Cuevas de Altázar supera el último trámite para convertirse en la primera parcelación en ser legalizada

Entrega del cheque de los propietarios en la Gerencia.

La historia de Cuevas de Altázar pasa por ser, quizás, uno de los emblemas del parcelismo cordobés que quiere dejar de ser irregular. Sus más de 560 propietarios que viven en unas 460 parcelas en la zona de Villarrubia llevan desde 1986 buscando el camino correcto para que sus propiedades sean suelo urbano de pleno derecho. En estos 30 años, sus vecinos se han enfrentado a varios cambios de la normativa urbanística, pero ninguno de ellos, hasta ahora, les condujo a su legalización. Hasta ahora.

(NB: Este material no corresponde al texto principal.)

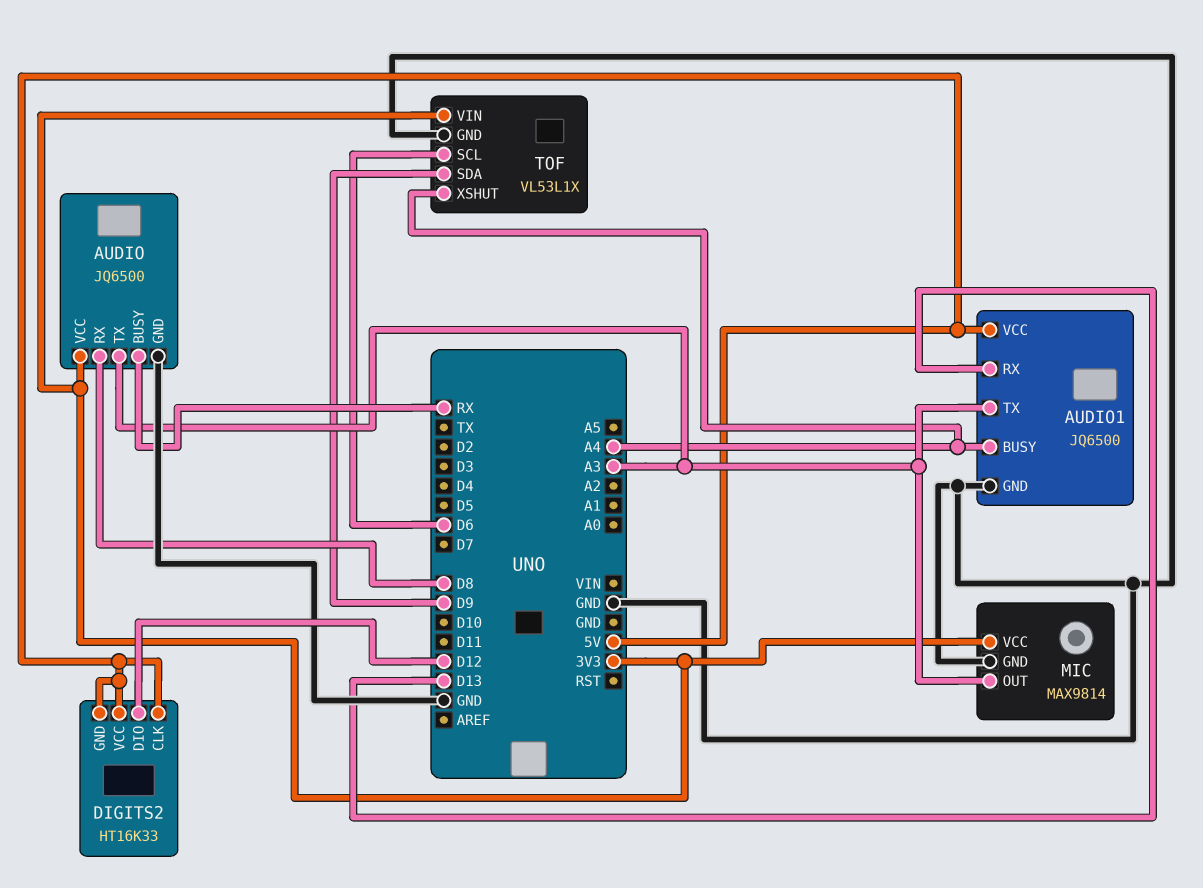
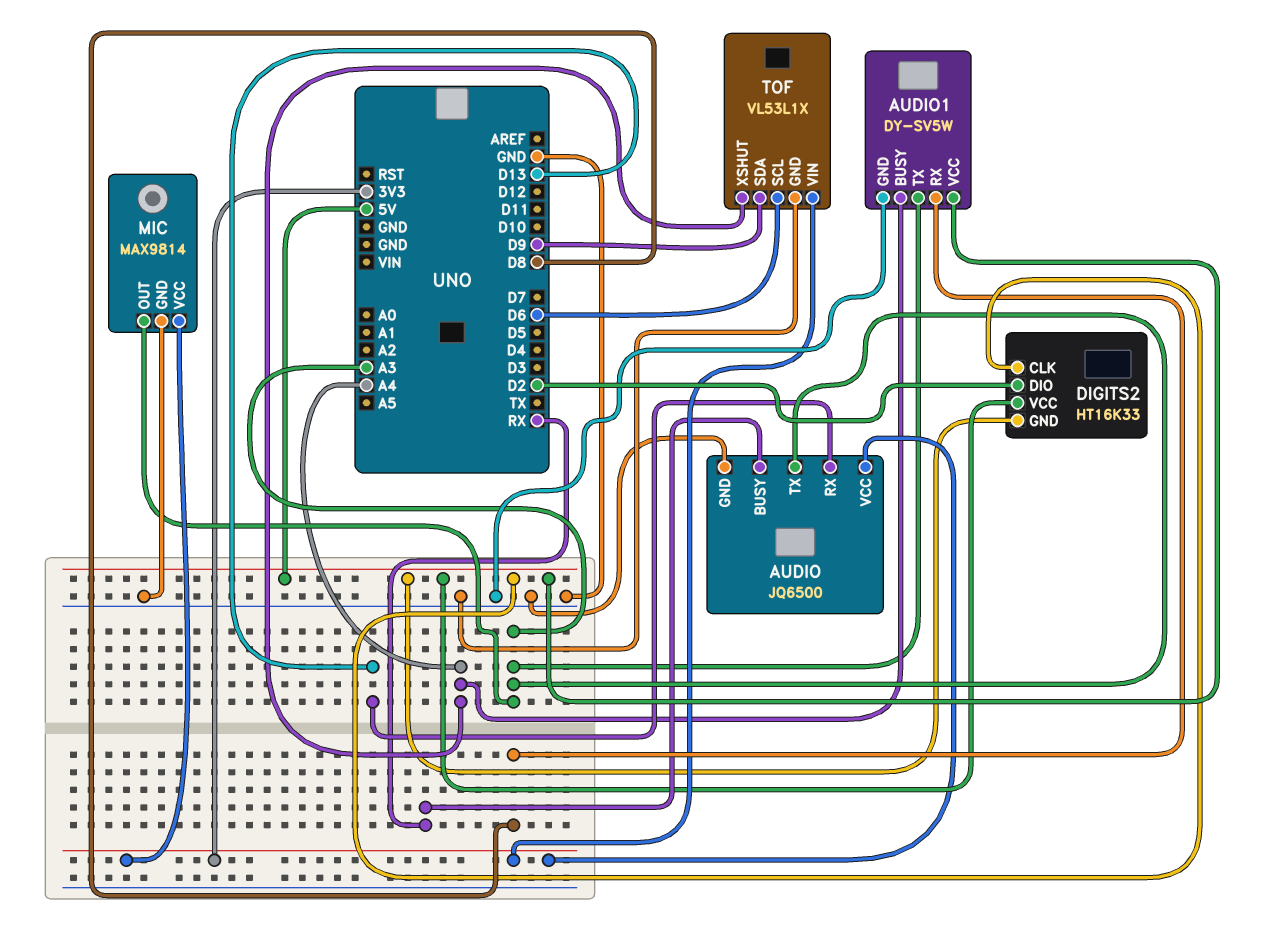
AUDIO pin RX: D8 -> D13
AUDIO1: JQ6500 -> DY-SV5W
AUDIO1 pin RX: D13 -> D8
DIGITS2 pin DIO: D12 -> D2

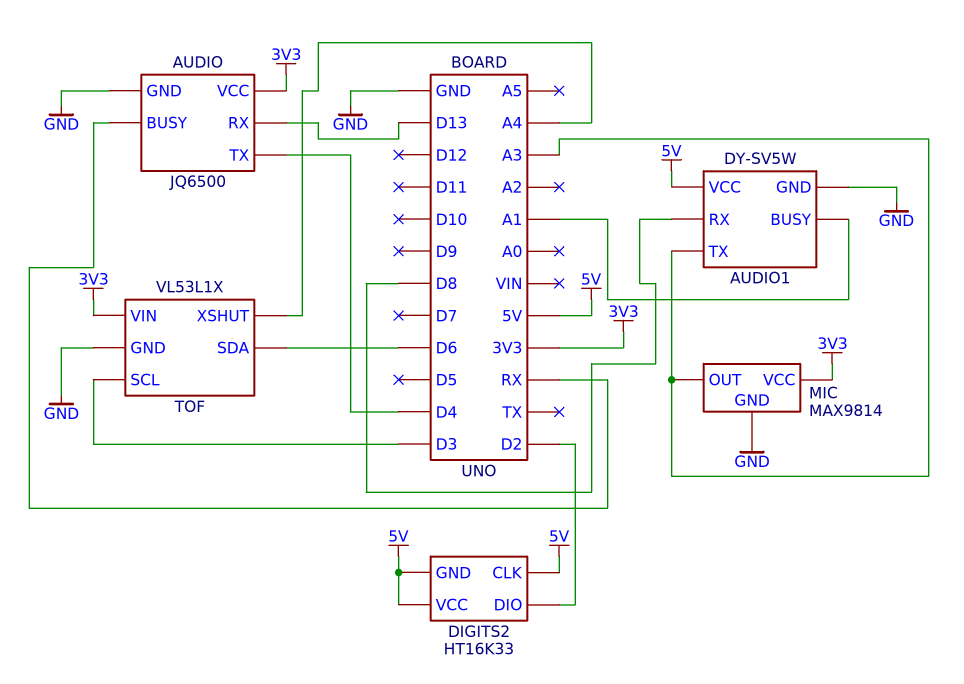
AUDIO pin TX: A3 -> D4
AUDIO1 pin BUSY: A4 -> A1
TOF pin SCL: D6 -> D3
TOF pin SDA: D9 -> D6

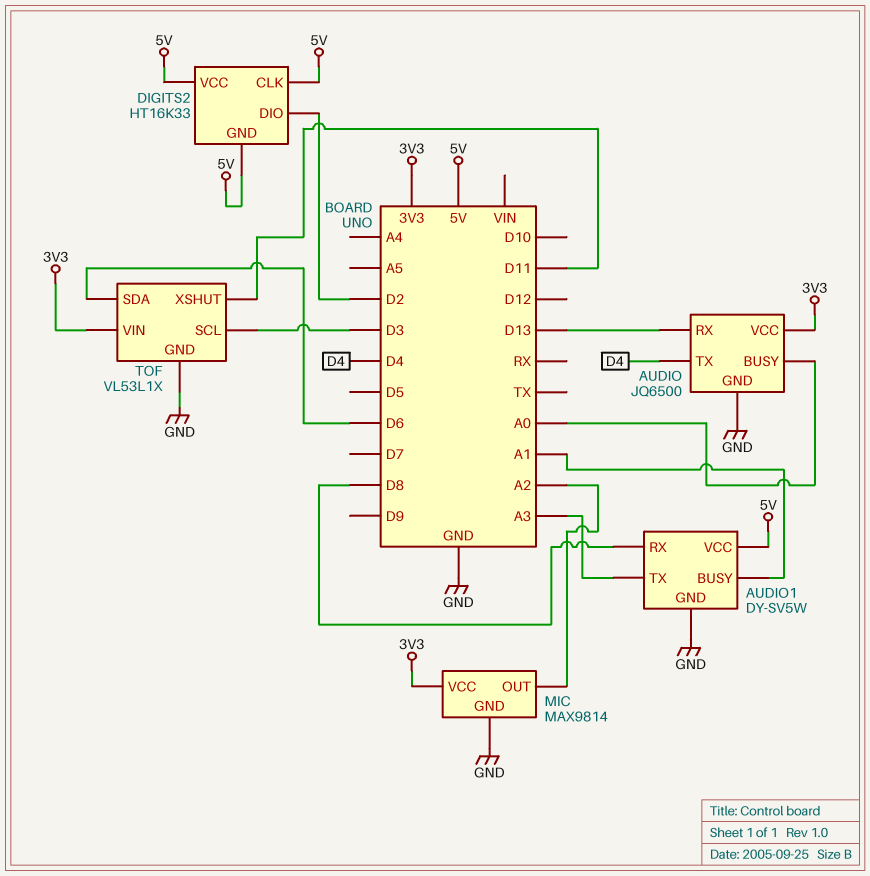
AUDIO pin BUSY: RX -> A0
MIC pin OUT: A3 -> A2
TOF pin XSHUT: A4 -> D11

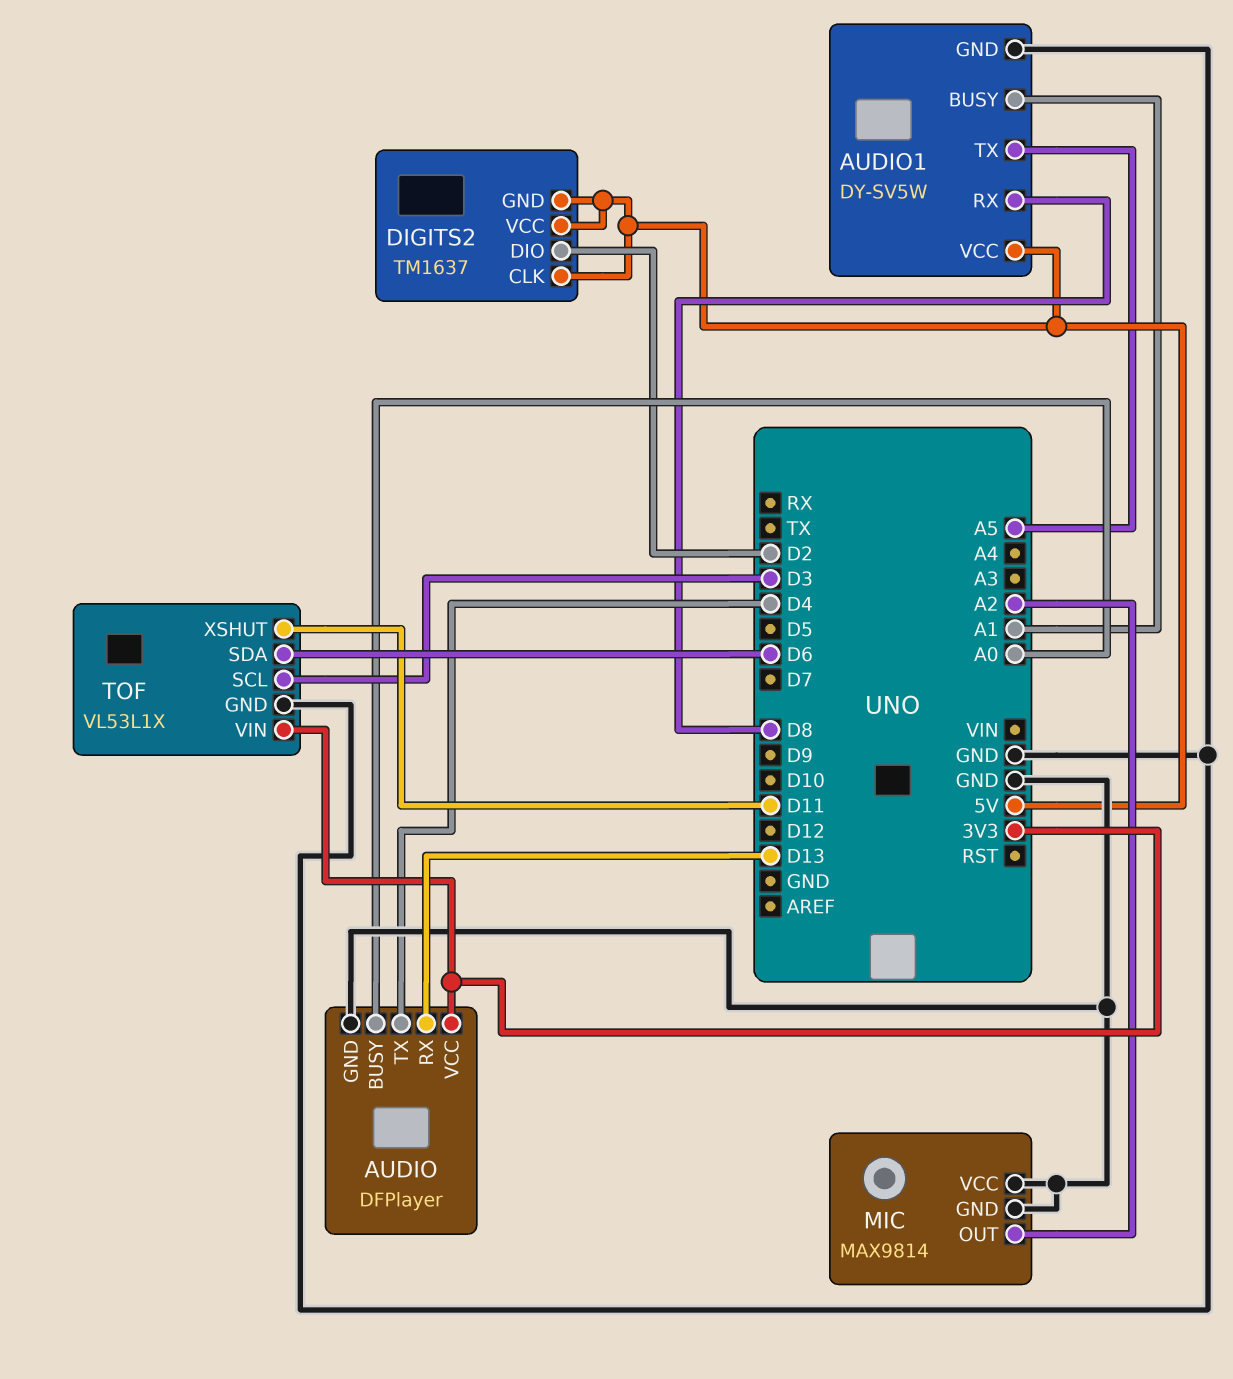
AUDIO: JQ6500 -> DFPlayer
AUDIO1 pin TX: A3 -> A5
DIGITS2: HT16K33 -> TM1637
MIC pin VCC: 3V3 -> GND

Este martes, el Boletín Oficial de la Junta de Andalucía (BOJA) publicaba que el “proyecto de urbanización” de Cuevas de Altázar había recibido la Autorización Ambiental Integrada, un trámite que sus promotores desconocían pero que descubrieron que era necesario antes de obtener el permiso necesario para la legalización de estos 386.000 metros cuadrados de viviendas que siempre quisieron pagar por recibir servicios básicos, como luz y agua, además de saneamientos.

De hecho, en marzo del año pasado sus propietarios entregaron un cheque en la Gerencia de Urbanismo de 700.000 euros. Ese dinero serviría para compensar al Ayuntamiento por la reparcelación de esta urbanización, requisito indispensable en el proceso de legalización que se vio frenado cuando sus dueños descubrieron que les hacía falta un último papel: la Autorización Ambiental Integrada (lo mismo que, por ejemplo, tiene Cementos Cosmos).

Cuevas de Altázar es una urbanización construida en los años setenta, pero que fue clasificada como suelo urbano por el PGOU en 1986 junto a varias más. Su junta de compensación se constituyó en el año 2010. Ocho años de trámites después, su futuro parece más despejado.